Au/SiO2纳米复合粒子的合成及其催化应用的研究

菜单

摘要Au、Ag、Pt和Pd等贵金属纳米粒子因其优异的催化性能而受到广泛关注。但是贵金属纳米粒子尺寸小、比表面积大，易发生团聚，而团聚将使其催化活性严重劣化。将贵金属纳米粒子负载于多孔的无机纳米载体上，能提高贵金属纳米粒子的分散性，使其保持高的催化活性。本论文提出了一种基于无机前驱物反相细乳液溶胶—凝胶反应和贵金属盐原位还原技术的制备贵金属/无机多孔载体纳米复合粒子的新方法，并对材料的制备过程、材料的结构及其催化性能进行了系统研究。47237

在以HAuCl4极性溶液为液滴的反相细乳液体系中，通过正硅酸乙酯的溶胶－凝胶过程，制得了HAuCl4/SiO2纳米复合粒子；然后再在纳米复合粒子内部原位将金盐原位还原，制得高催化活性的Au/SiO2纳米复合粒子。研究发现：Au/SiO2纳米复合粒子亦为球形粒子，且Au纳米粒子主要分布于SiO2载体的表面。在0.043-0.17g的范围内，随HAuCl4装载量的增加，纳米复合粒子的尺寸先下降，后基本不变；Au纳米粒子的尺寸则从10nm增加至18nm。不同HAuCl4装载量的纳米复合粒子中，SiO2纳米载体的吸脱附曲线均为I—B型等温线，说明其具有微孔结构。SiO2纳米载体的比表面均高于330m2·g-1，装载量为0.17g时，比表面积甚至高达550 m2·g-1。以硼氢化钠还原对硝基苯酚的反应为模型反应，评估了Au/SiO2纳米复合粒子的催化活性。研究发现：Au纳米粒子的尺寸是决定Au/SiO2纳米复合粒子催化性能的主要因素，在本研究的范围内，随Au纳米粒子粒径下降，Au/SiO2纳米复合粒子催化活性增加；随反应温度增加，催化反应速率先增加后略有下降，在20~40°C范围内，反应的表观活化能为35.7kJ·mol-1。

本论文所提出的制备方法有很好的通用性和灵活性，有望成为制备此类具有复杂形态的纳米复合粒子的通用技术。

毕业论文关键字：反向细乳液；贵金属纳米粒子；溶胶—凝胶过程；原位还原；纳米复合粒子；化学催化

Abstract

Noble metal nanoparticles (NPs), such as Au, Ag, Pt and Pd NPs, have attracted wide attention owing to their excellent optical and catalytic properties. However, noble metal NPs are inclined to undergo agglomeration due to their small size, large surface area and surface energy. The agglomeration of noble metal NPs leads to a serious deterioration of their catalytic activity. The dispersion and catalytic properties of noble metal NPs may be improved through immobilization of noble metal NPs on a porous inorganic nano-support.

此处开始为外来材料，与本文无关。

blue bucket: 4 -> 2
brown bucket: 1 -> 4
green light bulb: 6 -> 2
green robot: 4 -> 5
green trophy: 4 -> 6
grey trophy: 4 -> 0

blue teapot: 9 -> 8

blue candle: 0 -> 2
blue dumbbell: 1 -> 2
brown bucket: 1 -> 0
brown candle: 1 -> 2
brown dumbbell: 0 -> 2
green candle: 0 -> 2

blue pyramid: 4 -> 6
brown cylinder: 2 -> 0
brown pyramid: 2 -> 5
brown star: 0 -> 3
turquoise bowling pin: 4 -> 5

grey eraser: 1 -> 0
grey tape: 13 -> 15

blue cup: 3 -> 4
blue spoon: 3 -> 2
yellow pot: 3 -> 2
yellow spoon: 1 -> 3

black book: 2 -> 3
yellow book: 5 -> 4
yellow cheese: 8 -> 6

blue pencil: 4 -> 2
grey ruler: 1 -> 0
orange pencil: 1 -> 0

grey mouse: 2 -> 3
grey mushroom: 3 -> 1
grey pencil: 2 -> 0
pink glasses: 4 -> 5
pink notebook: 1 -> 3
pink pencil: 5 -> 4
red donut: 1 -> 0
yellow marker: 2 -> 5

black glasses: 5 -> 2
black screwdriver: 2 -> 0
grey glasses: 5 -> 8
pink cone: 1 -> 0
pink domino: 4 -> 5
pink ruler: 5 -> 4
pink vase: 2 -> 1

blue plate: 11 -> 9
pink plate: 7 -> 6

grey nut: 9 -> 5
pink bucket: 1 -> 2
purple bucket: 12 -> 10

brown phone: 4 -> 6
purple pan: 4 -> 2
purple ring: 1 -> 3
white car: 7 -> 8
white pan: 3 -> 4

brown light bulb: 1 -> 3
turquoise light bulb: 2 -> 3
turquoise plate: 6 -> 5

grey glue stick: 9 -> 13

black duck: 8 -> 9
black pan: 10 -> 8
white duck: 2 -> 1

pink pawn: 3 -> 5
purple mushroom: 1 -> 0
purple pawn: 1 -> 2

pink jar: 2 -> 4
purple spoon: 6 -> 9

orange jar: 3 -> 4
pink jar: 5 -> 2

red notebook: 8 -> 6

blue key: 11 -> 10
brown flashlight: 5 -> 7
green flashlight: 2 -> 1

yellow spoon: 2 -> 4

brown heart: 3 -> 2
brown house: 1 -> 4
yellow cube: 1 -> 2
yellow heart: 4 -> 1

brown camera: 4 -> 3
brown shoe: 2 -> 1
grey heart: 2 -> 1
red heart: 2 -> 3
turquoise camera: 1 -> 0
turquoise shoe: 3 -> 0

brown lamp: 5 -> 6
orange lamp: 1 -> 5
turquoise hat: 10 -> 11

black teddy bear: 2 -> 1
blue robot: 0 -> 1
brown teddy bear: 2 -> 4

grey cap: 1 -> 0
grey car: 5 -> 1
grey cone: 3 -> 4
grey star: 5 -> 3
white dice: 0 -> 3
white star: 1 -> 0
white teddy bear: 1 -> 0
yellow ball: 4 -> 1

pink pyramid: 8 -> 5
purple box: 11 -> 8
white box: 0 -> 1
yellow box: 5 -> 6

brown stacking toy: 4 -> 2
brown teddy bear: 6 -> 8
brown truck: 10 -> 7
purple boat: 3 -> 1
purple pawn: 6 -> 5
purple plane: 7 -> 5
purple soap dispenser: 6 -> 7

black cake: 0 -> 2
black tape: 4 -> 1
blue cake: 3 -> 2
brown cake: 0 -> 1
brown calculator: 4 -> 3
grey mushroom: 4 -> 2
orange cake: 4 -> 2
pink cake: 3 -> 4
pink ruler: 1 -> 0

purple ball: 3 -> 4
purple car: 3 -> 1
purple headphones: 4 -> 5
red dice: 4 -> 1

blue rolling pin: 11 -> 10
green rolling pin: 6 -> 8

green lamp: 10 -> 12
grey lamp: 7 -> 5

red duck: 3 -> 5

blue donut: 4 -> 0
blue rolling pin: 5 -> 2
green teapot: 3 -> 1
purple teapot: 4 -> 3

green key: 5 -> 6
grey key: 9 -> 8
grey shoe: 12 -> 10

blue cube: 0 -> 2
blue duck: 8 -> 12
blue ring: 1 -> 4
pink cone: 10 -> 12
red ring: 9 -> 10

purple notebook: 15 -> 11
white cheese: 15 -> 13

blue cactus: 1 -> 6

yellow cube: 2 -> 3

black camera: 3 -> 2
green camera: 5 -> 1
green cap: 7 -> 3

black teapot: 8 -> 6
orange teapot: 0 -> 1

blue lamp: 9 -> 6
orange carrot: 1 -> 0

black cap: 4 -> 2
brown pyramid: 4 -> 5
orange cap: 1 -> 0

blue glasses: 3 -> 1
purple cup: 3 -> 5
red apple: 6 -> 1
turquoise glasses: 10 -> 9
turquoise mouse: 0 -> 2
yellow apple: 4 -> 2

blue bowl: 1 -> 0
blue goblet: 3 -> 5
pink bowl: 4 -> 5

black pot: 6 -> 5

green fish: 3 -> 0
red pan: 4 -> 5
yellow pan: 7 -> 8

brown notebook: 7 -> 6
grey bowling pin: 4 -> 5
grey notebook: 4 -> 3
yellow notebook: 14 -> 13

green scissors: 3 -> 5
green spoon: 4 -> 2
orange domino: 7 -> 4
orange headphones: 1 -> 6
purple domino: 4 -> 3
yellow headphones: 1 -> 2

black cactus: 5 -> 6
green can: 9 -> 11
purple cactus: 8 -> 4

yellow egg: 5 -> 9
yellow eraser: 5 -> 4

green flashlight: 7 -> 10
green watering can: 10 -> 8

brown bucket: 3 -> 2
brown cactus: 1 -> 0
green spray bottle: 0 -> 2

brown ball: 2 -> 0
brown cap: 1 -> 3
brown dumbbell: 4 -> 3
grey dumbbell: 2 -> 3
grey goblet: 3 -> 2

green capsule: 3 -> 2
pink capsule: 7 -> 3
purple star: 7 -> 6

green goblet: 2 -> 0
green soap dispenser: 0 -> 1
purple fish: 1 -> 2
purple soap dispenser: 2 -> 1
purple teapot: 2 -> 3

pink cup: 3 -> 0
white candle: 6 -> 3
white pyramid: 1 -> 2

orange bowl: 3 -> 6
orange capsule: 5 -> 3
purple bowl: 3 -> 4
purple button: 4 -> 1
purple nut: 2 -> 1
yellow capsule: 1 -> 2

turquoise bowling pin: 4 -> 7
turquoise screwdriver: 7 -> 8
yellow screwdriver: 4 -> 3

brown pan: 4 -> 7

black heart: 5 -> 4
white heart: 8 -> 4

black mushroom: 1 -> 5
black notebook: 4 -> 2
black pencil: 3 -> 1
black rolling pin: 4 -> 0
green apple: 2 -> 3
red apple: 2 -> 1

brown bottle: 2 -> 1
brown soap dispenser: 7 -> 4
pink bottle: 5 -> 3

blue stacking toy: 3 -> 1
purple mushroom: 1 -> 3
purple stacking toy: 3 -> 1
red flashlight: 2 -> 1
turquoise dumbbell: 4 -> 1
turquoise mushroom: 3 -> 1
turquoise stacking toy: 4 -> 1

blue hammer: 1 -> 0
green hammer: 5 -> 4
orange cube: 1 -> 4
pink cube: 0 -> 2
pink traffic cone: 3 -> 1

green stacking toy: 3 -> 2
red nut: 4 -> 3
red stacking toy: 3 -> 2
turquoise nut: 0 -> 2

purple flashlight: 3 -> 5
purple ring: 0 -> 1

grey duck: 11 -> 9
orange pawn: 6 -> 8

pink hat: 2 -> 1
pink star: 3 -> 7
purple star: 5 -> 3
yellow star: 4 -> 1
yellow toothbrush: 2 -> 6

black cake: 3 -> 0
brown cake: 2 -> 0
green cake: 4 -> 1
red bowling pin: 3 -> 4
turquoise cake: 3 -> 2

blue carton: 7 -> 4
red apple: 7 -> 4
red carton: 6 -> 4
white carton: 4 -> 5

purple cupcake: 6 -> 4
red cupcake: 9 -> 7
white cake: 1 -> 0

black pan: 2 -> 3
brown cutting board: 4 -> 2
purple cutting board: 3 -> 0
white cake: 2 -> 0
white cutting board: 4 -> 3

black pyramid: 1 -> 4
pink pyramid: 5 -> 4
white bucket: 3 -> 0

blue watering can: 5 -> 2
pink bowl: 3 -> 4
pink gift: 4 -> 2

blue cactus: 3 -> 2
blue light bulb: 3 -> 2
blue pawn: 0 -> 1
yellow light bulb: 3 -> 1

HAuCl4/SiO2 NCPs were prepared through a sol–gel process of tetraethyl orthosilicate in inverse miniemulsions with the polar solution of HAuCl4 as droplets. The incorporated gold salts were reduced on the surface of the SiO2 nanosupports to obtain Au/SiO2 NCPs. The Au NPs were mainly distributed onto the surface of the SiO2 nano-supports. With the increase of the HAuCl4 loading from 0.043g to 0.17g, the particle size of the Au/SiO2 NCPs decreased first and then remained constant, the particle size of Au NPs increased from 10 nm to 18 nm. The isotherms of the SiO2 nano-supports with various HAuCl4 loadings were I–B type isotherm, indicating the presence of microporous structures. The specific surface areas of the SiO2 nano-supports with various HAuCl4 loadings were all larger than 330 m2·g-1. Especially, the SiO2 nano-support with 0.17 g of the HAuCl4 loading was 550 m2·g-1. The reduction of p-nitrophenol (p-NPh) with sodium borohydride was used as the model reaction to evaluate the catalytic activity of Au/SiO2. The results indicate that determining factor of the catalytic activity of the Au/SiO2 NCPs is the particle size of Au NPs. Within the scope of this study, the catalytic activity of the Au/SiO2 NCPs decreased with the increase of the particle size of Au NPs. The reaction rate increased with the increase of the temperature from 20 °C to 40 °C, and the apparent activation energy in this temperature range was 35.7 kJ·mol-1. Further increase of the reaction temperature leaded to a slight decrease in the reaction rate.